Effects of Impinging Location and Angle of a Long Mountain Range on the Passage of an Idealized Tropical Cyclone

When a tropical cyclone (TC) passes over a mesoscale mountain range, its track is often deflected and may become discontinuous. In this study, a series of idealized numerical experiments is performed to help understand the orographic effects of impinging location, impinging angle and their combination on the track deflection, track continuity, as well as the induced precipitation during the passage of a cyclone vortex over a long mountain range with the latent heating. In these numerical simulations, the TC is spun up by an initial bogus vortex, which is in gradient wind balance, in a conditionally unstable stratified fluid flow. The size and shape of the mountain are set using the dimension of the Southern-Central Appalachians (SCA). It is found that the ideally simulated cyclone vertex tracks compare reasonably well with the observed tracks of TCs over the SCA.

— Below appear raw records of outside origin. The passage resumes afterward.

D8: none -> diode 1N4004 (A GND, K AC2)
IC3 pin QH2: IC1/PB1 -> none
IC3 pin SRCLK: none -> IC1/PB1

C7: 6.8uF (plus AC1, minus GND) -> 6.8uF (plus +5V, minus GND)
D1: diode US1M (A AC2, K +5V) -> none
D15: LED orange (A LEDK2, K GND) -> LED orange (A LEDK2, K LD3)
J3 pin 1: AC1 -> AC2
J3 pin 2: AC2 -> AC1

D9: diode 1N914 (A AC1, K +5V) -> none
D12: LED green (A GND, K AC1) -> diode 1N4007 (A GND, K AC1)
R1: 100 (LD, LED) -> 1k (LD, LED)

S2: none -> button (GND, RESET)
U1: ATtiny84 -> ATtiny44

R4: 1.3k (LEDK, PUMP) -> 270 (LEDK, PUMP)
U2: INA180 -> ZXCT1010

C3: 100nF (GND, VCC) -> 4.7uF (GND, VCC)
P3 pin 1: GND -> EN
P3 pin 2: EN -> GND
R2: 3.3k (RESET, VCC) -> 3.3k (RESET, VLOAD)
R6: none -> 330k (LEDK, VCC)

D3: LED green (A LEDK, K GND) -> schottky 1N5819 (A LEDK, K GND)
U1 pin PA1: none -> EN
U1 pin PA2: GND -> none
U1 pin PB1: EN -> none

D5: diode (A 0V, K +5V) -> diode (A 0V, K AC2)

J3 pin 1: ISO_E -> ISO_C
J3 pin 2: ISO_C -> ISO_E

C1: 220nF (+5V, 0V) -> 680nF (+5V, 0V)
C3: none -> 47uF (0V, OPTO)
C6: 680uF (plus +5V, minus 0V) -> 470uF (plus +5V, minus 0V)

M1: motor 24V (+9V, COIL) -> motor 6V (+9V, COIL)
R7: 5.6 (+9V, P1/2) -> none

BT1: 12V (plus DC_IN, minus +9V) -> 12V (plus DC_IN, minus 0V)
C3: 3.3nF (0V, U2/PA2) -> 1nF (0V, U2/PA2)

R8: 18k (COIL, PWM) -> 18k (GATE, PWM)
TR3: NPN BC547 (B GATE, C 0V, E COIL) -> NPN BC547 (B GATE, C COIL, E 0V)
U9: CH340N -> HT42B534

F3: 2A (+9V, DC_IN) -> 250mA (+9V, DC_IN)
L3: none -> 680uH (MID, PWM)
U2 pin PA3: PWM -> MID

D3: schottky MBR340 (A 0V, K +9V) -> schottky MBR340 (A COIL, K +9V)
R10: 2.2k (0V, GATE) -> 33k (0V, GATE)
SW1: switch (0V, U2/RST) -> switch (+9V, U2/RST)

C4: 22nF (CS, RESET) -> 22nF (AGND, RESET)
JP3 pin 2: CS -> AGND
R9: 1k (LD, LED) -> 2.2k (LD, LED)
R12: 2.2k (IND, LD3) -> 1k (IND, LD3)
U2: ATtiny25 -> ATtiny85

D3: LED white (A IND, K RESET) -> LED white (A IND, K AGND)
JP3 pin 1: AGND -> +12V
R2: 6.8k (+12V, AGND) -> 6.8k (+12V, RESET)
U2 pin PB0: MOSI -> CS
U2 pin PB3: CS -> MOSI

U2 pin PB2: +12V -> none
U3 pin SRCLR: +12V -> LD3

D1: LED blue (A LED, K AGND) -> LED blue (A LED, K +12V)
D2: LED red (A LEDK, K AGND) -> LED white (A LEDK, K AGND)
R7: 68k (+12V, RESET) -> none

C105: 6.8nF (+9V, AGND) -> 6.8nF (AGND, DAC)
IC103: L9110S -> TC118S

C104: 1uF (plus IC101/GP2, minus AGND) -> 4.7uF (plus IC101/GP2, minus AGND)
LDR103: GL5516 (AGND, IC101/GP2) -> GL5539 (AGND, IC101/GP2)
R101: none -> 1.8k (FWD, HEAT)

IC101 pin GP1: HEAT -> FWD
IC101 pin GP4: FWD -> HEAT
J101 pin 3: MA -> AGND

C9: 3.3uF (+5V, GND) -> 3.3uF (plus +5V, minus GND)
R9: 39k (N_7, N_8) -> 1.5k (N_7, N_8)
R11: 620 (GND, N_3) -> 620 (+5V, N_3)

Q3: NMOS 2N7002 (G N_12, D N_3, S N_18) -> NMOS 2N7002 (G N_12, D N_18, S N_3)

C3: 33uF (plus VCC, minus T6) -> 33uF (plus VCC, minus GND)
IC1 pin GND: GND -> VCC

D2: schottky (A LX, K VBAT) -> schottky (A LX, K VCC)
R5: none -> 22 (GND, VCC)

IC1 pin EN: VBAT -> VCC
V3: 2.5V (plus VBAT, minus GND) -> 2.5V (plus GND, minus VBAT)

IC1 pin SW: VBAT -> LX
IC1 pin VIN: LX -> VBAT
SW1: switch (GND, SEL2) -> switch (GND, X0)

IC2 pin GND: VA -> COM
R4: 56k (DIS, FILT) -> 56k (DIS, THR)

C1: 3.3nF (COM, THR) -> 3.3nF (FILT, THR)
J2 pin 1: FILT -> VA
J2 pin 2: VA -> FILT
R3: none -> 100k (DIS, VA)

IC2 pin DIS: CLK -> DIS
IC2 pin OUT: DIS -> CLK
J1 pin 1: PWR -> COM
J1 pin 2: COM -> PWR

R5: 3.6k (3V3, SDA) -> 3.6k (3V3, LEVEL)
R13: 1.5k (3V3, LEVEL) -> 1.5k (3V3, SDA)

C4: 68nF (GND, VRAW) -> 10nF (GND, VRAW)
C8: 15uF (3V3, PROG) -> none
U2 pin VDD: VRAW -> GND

Compared with the mountain on an aqua-planet, the vortex cyclone passing over the mountain on the land is deflected slightly further to the south. In both cases (on aqua-planet and on land), the vortex cyclone keeps going straight to the west without turning back to north after it passes over the mountain. If a coastal line is set to the east foot of the mountain, the vortex cyclone is deflected much further to the south before it impinges the mountain and is slightly turning further south after the mountain. When the mountain is sufficiently wide, the back circulation in the immediate downstream area is able to generate the local vorticity tendency, thus steers the vortex back to its original westward movement. When the cyclone vortex impinges on the mountain at its northern tip, the vorticity advection upstream of the mountain range is able to balance the vorticity stretching causing the cyclone to continue its original westward movement and leaves an almost straight track with no deflections. Analyses of vorticity budget and the precipitation and sensitivity to various impinging angles are performed to support the above mechanisms.